Meu pai é desajeitado. Sempre me lembro dele assim. E um desajeito que não tem nada a ver com derrubar as coisas, quebrar copos ou pratos: é um desajeito para a vida e principalmente para o amor.

É raro falar dele - mas quando falo, sou obrigada a reconhecer o quanto o carrego dentro de mim: o orgulho de menina sentada na mesa do bar com ele; a pequeninice da minha própria voz cantando O Caderno em um dueto com ele; o desconcerto em vê-lo chorando quando lhe mostrei meus brincos novos.

Meu pai, gaúcho que nunca se achou em outro lugar, menino que nunca se achou em outra idade, homem que nunca se achou com mulher nenhuma. Meu pai é desajeitado. Mas mesmo há tanto tempo sem vê-lo, a coleção de cacos das pequenas lembranças que tenho dele resta intacta dentro de mim. É uma ausência que espeta, machuca, de vez em quando rasga: mas não a troco por nada-nada-nada.

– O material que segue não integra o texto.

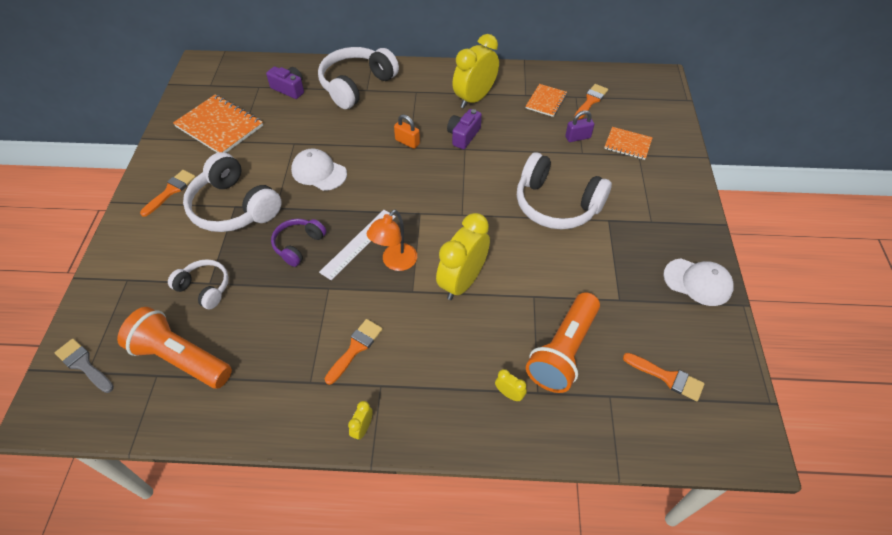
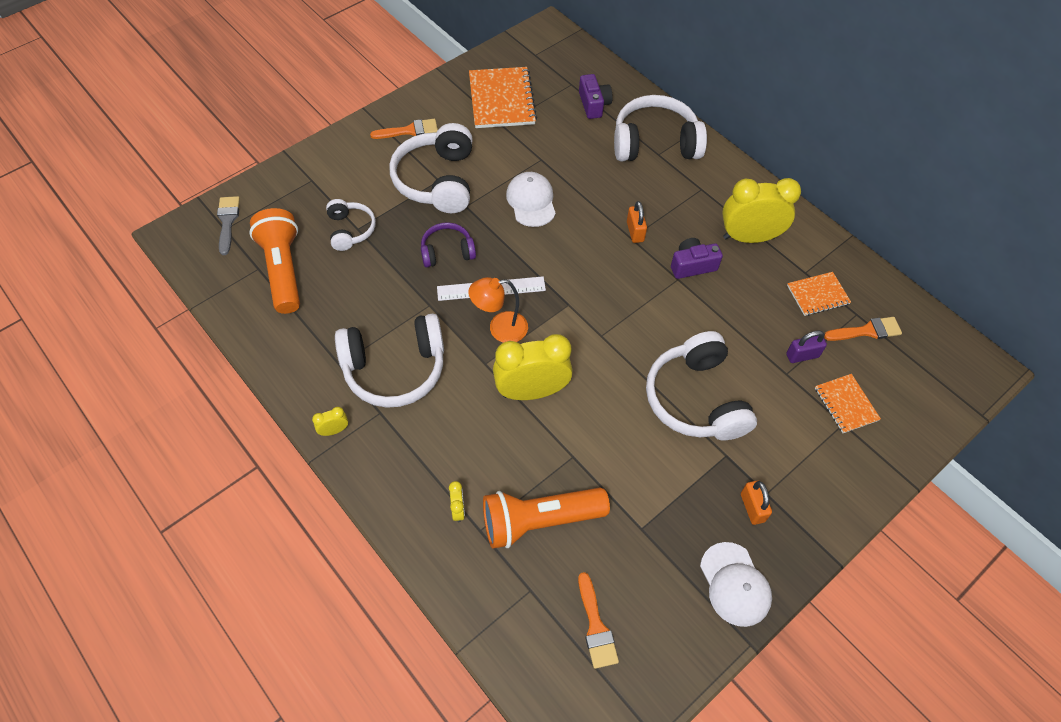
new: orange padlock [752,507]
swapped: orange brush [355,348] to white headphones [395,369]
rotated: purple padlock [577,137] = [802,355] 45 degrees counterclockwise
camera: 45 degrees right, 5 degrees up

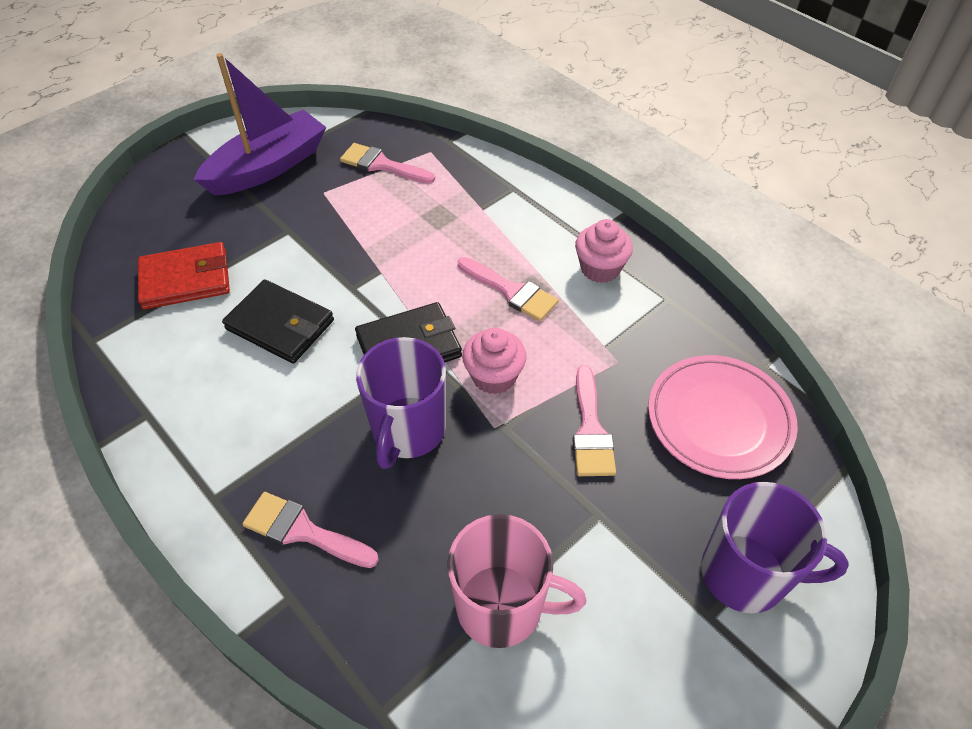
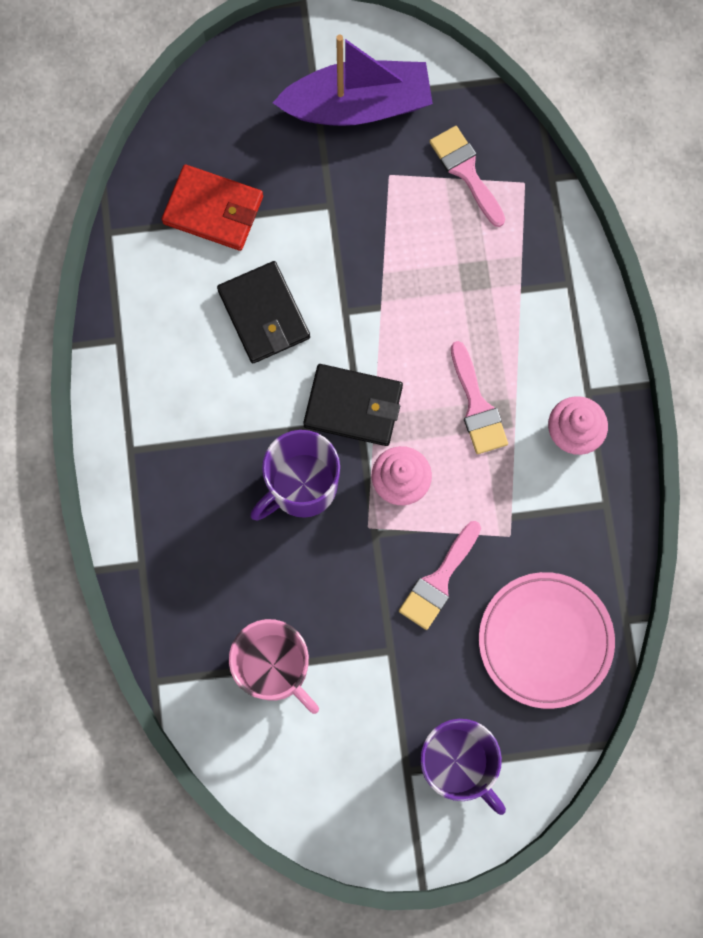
gone: pink brush [303,531]
camera: 35 degrees right, 25 degrees up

* Eu realmente quase nunca falo sobre o meu pai. Não por falta de amor, mas porque não nos vemos há muito tempo e é mais fácil viver sem lembrar o tempo todo dessa distância. Mas o Carpinejar acaba de lançar uma reedição revista de Um terno de pássaros ao sul e lançou um desafio lá no blog dele, premiando quem escrever a lembrança mais tocante sobre o pai com o livro, autografado por ele. Então resolvi tentar escrever um bocadinho sobre o meu pai; não para ganhar o livro, mas para lembrar mesmo.